Dolores ibarurri
« Comment penses-tu pouvoir devenir institutrice alors que tes frères sont ouvriers ? » lui répète sa mère. Misère et ignorance. Dolores ne dépasse pas le cours préparatoire à l'école normale. Elle abandonne les cahiers pour les ateliers de couture puis pour les cuisines des maisons bourgeoises. « La seule issue, l'unique aspiration pour une femme dans mon village, c'était le mariage », disait-elle, avant d'ajouter : « Une vie grise, une vie d'esclave. »

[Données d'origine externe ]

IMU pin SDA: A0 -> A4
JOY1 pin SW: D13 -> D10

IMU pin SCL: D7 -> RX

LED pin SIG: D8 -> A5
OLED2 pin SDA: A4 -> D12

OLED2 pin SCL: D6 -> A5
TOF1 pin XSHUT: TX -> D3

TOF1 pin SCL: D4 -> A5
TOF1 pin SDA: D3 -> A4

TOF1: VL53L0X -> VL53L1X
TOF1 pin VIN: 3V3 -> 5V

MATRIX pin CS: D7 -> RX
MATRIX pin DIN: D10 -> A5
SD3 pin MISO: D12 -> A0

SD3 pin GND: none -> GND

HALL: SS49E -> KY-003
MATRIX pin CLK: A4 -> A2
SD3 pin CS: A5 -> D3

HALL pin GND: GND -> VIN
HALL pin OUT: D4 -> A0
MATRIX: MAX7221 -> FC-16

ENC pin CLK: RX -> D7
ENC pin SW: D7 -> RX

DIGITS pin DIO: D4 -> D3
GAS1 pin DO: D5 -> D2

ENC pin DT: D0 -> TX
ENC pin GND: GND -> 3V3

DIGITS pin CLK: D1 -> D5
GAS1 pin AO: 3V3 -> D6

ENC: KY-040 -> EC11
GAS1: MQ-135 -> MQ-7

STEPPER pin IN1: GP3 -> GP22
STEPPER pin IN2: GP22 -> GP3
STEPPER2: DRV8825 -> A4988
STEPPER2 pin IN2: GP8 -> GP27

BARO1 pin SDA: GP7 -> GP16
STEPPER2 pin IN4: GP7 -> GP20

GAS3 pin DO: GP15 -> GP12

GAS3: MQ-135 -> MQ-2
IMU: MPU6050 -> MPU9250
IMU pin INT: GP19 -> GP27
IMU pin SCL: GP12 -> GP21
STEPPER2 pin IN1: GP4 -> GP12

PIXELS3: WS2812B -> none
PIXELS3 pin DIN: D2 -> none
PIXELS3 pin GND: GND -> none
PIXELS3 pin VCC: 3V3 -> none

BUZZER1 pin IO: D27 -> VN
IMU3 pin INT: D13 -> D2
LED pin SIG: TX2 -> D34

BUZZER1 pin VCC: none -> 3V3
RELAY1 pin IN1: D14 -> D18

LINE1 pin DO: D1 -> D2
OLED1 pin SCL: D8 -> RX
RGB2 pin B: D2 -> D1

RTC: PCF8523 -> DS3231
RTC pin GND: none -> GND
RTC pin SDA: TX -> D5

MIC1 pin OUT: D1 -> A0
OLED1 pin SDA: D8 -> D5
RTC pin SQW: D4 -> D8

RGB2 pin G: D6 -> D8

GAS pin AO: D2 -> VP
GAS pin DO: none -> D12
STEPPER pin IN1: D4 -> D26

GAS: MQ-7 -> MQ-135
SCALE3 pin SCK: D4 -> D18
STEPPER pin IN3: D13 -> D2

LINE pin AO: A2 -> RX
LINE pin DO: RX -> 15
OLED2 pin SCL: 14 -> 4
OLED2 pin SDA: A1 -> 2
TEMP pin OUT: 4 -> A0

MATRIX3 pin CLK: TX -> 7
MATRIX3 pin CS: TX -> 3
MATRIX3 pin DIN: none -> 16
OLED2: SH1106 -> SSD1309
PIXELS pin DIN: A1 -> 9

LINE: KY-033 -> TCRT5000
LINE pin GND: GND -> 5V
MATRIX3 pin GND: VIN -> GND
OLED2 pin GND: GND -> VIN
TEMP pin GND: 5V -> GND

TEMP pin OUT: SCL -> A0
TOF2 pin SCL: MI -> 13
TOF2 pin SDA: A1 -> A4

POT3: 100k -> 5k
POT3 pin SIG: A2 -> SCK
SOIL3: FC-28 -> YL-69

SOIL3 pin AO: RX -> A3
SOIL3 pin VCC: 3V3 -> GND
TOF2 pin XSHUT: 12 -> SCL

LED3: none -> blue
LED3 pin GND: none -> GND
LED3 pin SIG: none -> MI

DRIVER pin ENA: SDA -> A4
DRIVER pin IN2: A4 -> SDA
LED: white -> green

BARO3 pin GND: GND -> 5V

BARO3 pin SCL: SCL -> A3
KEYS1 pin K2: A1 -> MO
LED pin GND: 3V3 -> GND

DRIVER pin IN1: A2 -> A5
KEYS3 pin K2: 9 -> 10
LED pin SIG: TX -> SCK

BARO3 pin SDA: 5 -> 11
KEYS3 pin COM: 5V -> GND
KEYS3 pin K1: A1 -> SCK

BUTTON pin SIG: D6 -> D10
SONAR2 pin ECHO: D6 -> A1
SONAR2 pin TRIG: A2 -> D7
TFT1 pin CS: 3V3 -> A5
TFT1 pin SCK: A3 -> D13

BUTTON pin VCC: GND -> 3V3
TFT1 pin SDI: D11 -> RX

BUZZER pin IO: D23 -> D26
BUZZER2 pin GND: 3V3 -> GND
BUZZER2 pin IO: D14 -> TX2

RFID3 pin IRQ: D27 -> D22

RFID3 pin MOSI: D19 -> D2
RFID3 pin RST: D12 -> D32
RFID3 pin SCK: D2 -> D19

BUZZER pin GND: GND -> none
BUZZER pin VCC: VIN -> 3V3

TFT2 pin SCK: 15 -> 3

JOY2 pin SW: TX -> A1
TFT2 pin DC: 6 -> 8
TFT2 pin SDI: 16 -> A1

Pour obtenir la main de la jeune et belle Dolores, les prétendants ne manquent pas. C'est Julian Ruiz Gabina qu'elle choisit. Un militant socialiste qui « ne savait pas danser », mais lui offrait ses premiers livres. Elle se marie à l'église de Gallarta et quitte pour la première fois son village pour Santander : un bref voyage de noces dans la famille de son époux avant de s'installer, non loin de là, à Somorrostro. Elle va vite vérifier la dure vérité du proverbe espagnol : « Mère ? Qu'est-ce que se marier ? Fille, c'est coudre, faire des enfants et pleurer. »
Pleurer ? Dolores Ibarruri en aura trop souvent l'occasion : la mort de deux de ses enfants en Espagne, la disparition de son fils Ruben à Stalingrad pendant la Seconde guerre mondiale, l'incompréhension de sa famille, son mari en prison pour idées subversives. « Je suis devenue socialiste à force de côtoyer l'injustice, la misère, et je n'avais pas besoin de me regarder dans un miroir pour voir combien souffraient les autres femmes », soulignait-elle.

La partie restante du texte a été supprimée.